Era stata definita “la scoperta del secolo” la prima rilevazione delle onde gravitazionali, annunciata al mondo l’11 febbraio 2016 a cento anni dalla pubblicazione della Relatività generale di Albert Einstein. Poi, un anno e mezzo dopo, una staffetta senza precedenti nella storia della scienza (formata da 70 telescopi) aveva permesso di ascoltare l’eco delle onde gravitazionali dalla collisione di due stelle di neutroni (e non dai buchi neri, come nel primo caso). Ora a questo puzzle della fisica si aggiunge un altro tassello. Da quella stessa collisione avvenuta il 17 agosto 2017 è stata osservata la nascita del più piccolo buco nero mai visto, con una massa pari “solo” a 2,7 volte quella del Sole.
Il gruppo di ricerca dell’Università americana Trinity di San Antonio, in Texas, coordinato da Dave Pooley, ha anche ipotizzato che ci sia un legame tra la riduzione dell’emissione di raggi X e la nascita del buco nero.
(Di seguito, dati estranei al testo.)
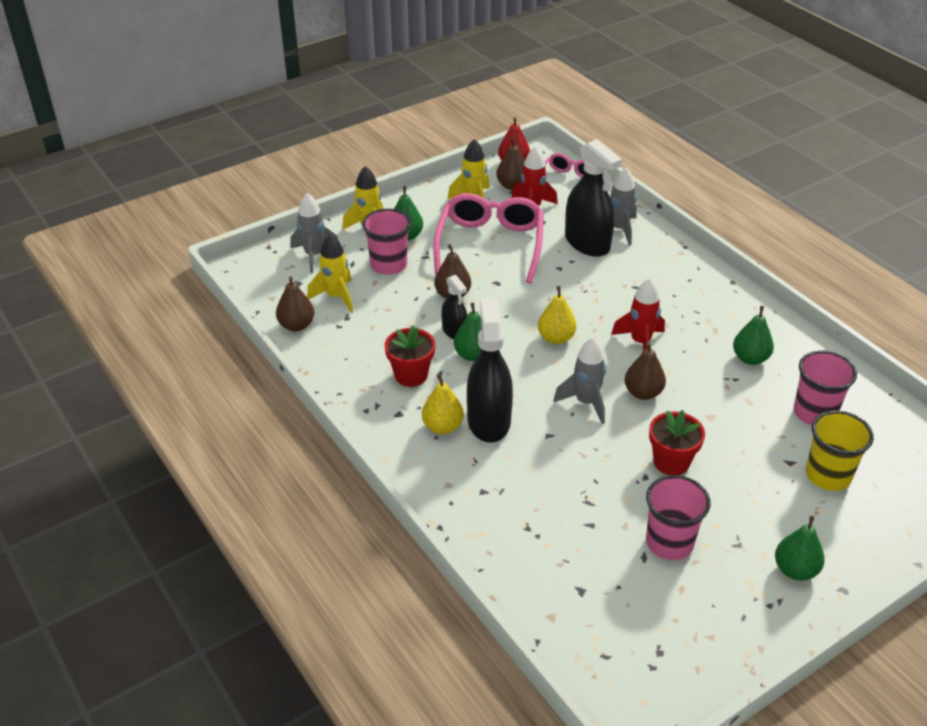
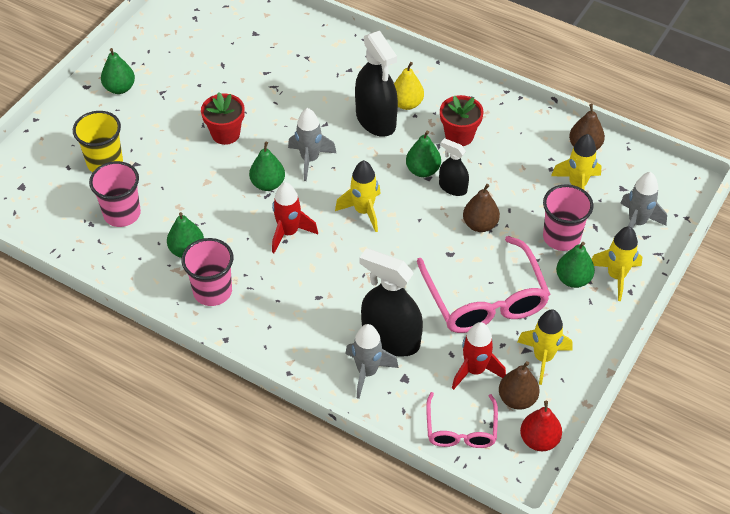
camera: 155 degrees right, 10 degrees up
(556, 338) = (363, 211): yellow pear -> yellow rocket
(643, 393) = (268, 184): brown pear -> green pear
(669, 543) = (208, 78): pink cup -> pink cup (212, 291)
I telescopi XMM Newton dell’Agenzia spaziale europea (Esa) e Chandra della Nasa, infatti, hanno osservato questo calo durante la collisione delle due stelle di neutroni. I ricercatori texani, la cui ricerca è stata pubblicata sulla rivista The Astrophysical Journal Letters, hanno quindi pensato che la successiva nascita del mini buco nero sia in qualche modo collegata a questo fenomeno.
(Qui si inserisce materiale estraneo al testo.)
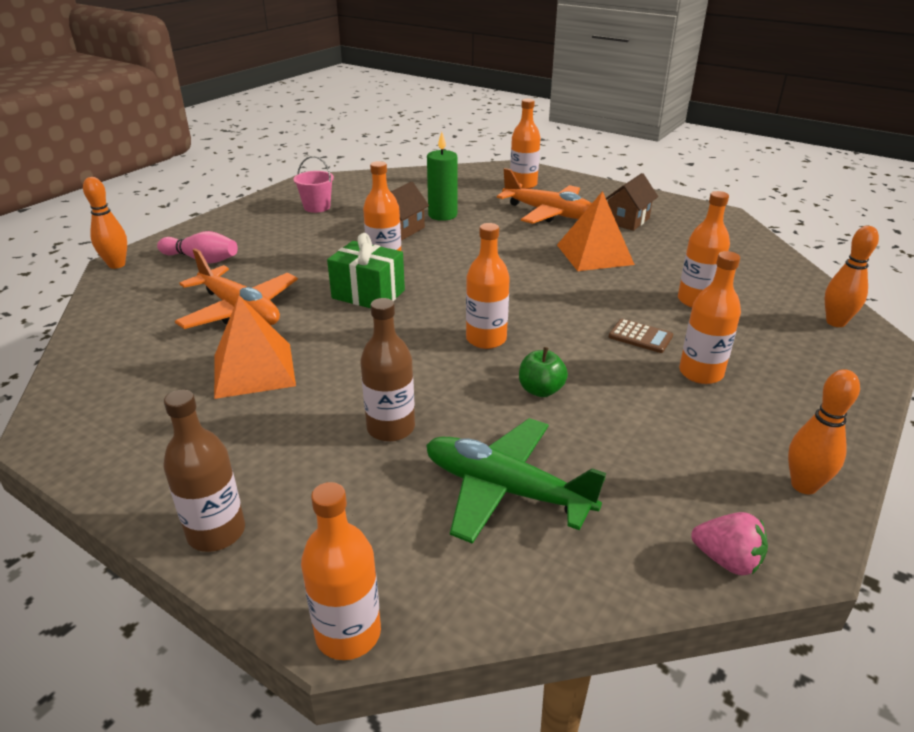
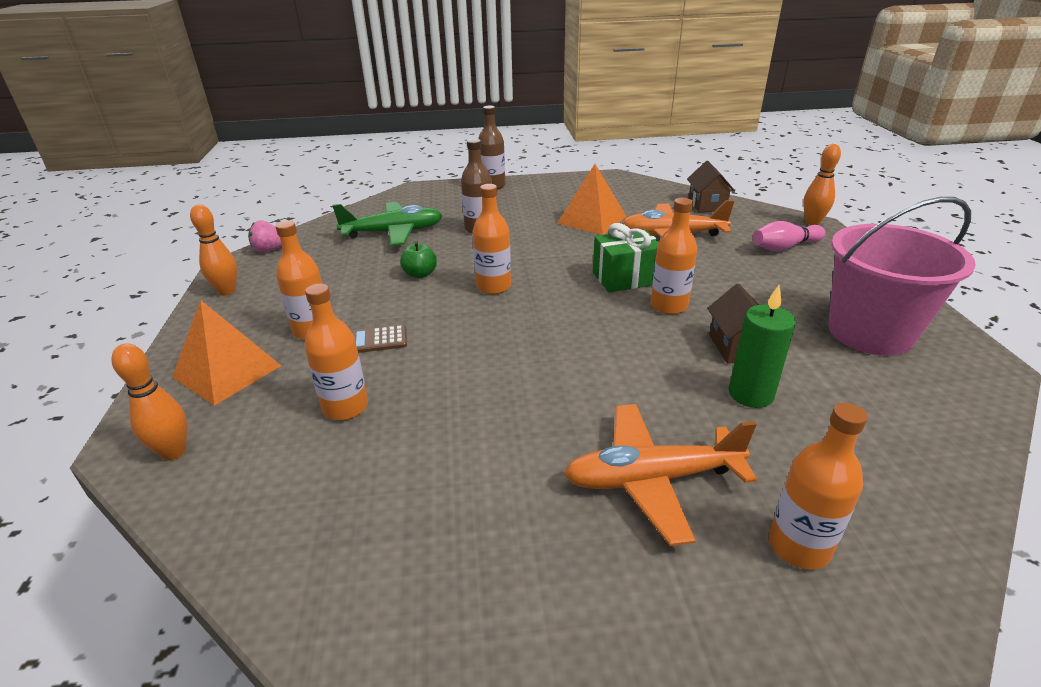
camera: 140 degrees right, 0 degrees up
(317, 207) = (870, 332): pink bucket -> pink bucket, size x2.20
(348, 633) = (409, 189): orange bottle -> none
(594, 254) = (506, 423): orange pyramid -> orange pyramid (227, 371)
(627, 220) = (532, 533): brown house -> brown house (707, 205)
A notare per primo l’attenuazione dei raggi X (ma senza porla in relazione ai black holes) è stato il gruppo italiano coordinato da Paolo D’Avanzo, dell’Istituto Nazionale di Astrofisica (Inaf), i cui risultati sono stati pubblicati su Astronomy & Astrophysics. “Abbiamo visto che l’emissione di raggi X dopo un iniziale crescendo di 100 giorni si attenua”, ha spiegato all’Ansa D’Avanzo. “Nella nostra ricerca ci siamo concentrati su un aspetto diverso” dai buchi neri, ha concluso lo scienziato, cioè “capire se l’emissione sia focalizzata in un unico getto o avvenga in tutte le direzioni“.